House in El Monte

Rafael de Lacour Jiménez

2012

Address: Calle Cueva de Menga, 9 - 29018 Malaga

Sunday, May 12:12:00*h

Person in charge of guiding the visit: *Special visit guided by architect Rafael de Lacour Jiménez, author of the project.

VISIT WITH REGISTRATION, WITH LIMITED SEATING.

It is NOT necessary to present your ID card for this visit.

Last Minute. In this visit it IS ALLOWED to enter another person if all the places are not covered.

The work constitutes a small exercise of integration in the landscape, considering that housing remains an excellent laboratory for experimentation on bioclimatic and ecological strategies and mechanisms, but also on spatial and productive relationships, transferable to different custom conditions.

It is a house located on a plot with strong topography, which has the vocation to hide among the predominant pine trees, keeping the terrain in its natural state. This attempt to blend in with the site is carried out by means of different construction systems. The starting point is a cut with a retaining wall to arrange the free volume of the building, consisting of two floors and a glazed roof. The physical and structural separation of the house from the wall allows natural lighting and ventilation for the lower level, also conceived as a glazed box all around.

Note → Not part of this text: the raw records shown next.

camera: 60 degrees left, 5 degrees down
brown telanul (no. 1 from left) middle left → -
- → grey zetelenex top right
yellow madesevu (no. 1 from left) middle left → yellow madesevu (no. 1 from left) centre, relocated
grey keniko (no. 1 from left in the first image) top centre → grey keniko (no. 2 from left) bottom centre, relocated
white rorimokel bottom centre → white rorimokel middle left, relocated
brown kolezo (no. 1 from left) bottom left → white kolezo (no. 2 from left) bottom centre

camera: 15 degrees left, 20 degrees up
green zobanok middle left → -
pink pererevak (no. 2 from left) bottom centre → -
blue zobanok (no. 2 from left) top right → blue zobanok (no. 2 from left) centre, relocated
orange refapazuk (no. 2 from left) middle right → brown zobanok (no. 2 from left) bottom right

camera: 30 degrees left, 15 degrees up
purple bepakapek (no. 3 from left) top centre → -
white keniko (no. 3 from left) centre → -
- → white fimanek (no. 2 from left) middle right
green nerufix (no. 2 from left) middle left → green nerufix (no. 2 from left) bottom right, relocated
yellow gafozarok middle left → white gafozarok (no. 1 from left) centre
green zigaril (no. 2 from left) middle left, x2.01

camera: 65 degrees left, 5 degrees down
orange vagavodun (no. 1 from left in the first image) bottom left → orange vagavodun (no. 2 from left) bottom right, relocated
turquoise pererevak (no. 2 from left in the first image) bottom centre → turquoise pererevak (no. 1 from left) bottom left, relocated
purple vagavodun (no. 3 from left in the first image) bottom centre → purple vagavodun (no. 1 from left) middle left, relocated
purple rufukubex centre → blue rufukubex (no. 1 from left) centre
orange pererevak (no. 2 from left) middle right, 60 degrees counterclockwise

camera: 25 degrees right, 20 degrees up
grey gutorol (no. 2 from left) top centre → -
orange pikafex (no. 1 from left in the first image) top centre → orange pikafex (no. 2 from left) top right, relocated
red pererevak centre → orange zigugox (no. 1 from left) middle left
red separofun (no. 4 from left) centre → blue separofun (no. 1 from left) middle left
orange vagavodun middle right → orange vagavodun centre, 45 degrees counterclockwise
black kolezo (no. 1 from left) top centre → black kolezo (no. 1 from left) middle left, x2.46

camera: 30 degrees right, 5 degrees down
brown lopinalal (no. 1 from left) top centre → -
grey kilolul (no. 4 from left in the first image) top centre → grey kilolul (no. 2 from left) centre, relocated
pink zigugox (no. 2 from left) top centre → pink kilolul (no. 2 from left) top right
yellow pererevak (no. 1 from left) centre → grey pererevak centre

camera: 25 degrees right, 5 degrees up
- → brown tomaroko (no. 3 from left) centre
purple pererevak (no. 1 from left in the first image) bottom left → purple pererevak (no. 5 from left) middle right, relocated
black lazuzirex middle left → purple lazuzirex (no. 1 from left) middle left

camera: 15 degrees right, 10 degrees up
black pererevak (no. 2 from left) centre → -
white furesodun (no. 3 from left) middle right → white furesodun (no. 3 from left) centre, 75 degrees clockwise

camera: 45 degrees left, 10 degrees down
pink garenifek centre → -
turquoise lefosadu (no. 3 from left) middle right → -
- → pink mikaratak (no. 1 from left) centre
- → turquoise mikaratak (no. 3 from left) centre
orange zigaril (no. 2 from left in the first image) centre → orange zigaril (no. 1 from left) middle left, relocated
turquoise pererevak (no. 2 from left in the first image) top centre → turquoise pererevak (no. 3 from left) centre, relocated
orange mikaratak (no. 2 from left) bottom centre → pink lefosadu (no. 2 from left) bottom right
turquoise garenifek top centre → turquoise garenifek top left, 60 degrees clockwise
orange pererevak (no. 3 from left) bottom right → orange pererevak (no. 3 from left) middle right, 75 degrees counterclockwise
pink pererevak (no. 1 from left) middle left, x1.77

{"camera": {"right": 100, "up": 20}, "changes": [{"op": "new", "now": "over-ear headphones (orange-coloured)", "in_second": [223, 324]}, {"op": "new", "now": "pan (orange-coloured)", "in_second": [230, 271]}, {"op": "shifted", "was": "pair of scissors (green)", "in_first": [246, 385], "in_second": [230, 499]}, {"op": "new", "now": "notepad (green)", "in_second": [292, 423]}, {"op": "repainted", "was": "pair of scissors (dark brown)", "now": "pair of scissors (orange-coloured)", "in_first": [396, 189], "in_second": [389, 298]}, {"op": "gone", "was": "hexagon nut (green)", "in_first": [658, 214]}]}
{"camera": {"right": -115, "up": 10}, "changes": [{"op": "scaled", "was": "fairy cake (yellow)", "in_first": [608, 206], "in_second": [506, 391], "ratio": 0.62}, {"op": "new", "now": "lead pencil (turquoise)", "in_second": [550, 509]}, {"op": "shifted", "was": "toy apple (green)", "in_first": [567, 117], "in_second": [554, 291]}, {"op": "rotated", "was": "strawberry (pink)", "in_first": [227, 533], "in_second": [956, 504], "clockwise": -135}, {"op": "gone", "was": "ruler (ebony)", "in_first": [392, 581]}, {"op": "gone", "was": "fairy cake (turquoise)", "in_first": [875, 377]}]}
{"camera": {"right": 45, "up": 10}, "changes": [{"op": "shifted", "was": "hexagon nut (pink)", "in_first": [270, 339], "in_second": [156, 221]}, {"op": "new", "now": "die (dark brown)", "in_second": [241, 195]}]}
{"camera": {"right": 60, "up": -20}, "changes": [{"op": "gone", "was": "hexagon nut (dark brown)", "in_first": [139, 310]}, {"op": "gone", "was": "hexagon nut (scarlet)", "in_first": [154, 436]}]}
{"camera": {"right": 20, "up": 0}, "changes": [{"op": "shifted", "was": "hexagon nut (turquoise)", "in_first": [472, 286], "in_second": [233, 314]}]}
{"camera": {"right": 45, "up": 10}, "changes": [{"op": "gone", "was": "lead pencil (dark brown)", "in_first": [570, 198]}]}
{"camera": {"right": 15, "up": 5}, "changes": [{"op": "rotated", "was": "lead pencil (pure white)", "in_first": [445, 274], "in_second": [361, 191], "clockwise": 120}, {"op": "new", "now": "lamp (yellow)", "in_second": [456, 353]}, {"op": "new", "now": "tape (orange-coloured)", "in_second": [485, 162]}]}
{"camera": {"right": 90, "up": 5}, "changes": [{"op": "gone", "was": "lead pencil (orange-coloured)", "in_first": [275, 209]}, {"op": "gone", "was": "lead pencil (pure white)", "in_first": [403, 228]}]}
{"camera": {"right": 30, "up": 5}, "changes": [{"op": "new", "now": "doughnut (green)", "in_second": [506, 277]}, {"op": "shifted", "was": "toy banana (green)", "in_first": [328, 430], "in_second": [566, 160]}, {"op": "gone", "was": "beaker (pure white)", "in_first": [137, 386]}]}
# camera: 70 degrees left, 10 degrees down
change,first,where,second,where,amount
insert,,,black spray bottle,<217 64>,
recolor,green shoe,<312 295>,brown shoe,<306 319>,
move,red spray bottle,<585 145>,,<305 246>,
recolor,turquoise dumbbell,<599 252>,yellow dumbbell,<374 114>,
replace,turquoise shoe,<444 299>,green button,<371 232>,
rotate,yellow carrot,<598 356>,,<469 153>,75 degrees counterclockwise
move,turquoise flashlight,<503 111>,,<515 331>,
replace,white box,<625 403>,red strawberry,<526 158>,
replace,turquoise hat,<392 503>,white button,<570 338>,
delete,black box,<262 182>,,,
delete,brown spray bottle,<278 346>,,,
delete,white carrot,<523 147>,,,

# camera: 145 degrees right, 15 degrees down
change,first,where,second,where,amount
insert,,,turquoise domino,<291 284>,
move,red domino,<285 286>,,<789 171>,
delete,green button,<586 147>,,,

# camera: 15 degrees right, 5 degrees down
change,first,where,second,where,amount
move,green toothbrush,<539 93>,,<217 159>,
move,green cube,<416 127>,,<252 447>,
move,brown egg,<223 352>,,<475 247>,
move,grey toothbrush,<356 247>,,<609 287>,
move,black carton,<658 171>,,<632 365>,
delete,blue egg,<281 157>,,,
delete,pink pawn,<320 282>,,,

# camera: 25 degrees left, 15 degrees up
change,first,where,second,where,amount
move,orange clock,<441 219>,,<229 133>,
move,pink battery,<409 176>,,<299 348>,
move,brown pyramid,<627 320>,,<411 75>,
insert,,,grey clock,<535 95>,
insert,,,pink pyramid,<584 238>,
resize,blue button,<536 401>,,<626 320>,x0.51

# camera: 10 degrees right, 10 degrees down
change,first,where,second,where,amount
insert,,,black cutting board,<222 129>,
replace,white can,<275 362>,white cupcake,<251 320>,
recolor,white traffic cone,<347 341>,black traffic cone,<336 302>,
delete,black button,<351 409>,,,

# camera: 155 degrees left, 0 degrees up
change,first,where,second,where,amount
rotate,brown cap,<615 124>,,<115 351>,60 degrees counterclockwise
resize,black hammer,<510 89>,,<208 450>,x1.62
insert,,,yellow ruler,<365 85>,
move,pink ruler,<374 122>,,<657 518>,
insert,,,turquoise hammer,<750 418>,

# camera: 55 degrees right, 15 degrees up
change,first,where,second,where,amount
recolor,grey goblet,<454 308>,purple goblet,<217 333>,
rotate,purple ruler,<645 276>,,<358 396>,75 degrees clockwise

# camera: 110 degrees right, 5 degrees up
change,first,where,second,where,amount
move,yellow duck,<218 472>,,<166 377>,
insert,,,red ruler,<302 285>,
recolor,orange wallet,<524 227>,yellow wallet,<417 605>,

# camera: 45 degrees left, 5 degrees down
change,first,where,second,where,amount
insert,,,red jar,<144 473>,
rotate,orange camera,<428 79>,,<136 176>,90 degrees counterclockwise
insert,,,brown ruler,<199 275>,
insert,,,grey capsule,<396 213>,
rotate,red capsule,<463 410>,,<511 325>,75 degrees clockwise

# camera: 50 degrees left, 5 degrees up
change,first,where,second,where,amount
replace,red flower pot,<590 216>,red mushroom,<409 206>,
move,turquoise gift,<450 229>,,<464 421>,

The accesses and exterior communications are arranged according to the slope at each point of contact with the topography. The program is developed with a clear organization of the day and night rooms according to floors, seeking the opening to the south with the best orientation, in addition to the connection of the rooms with permeable terrace spaces that seek the views towards the landscape of the Bay of Malaga. The interior communication between floors is resolved with the staircase within a spatial volume, conceived as a structuring courtyard of the house.

The vast majority of the existing pine trees have been saved and reforested with new ones. With a large glazed area, the lush vegetation of pine trees becomes the natural protection of the house, its real skin. Other bioclimatic strategies provide passive solar energy in winter and natural ventilation in summer, including a 'Canadian well' and exterior and interior cross ventilation to cool the spaces.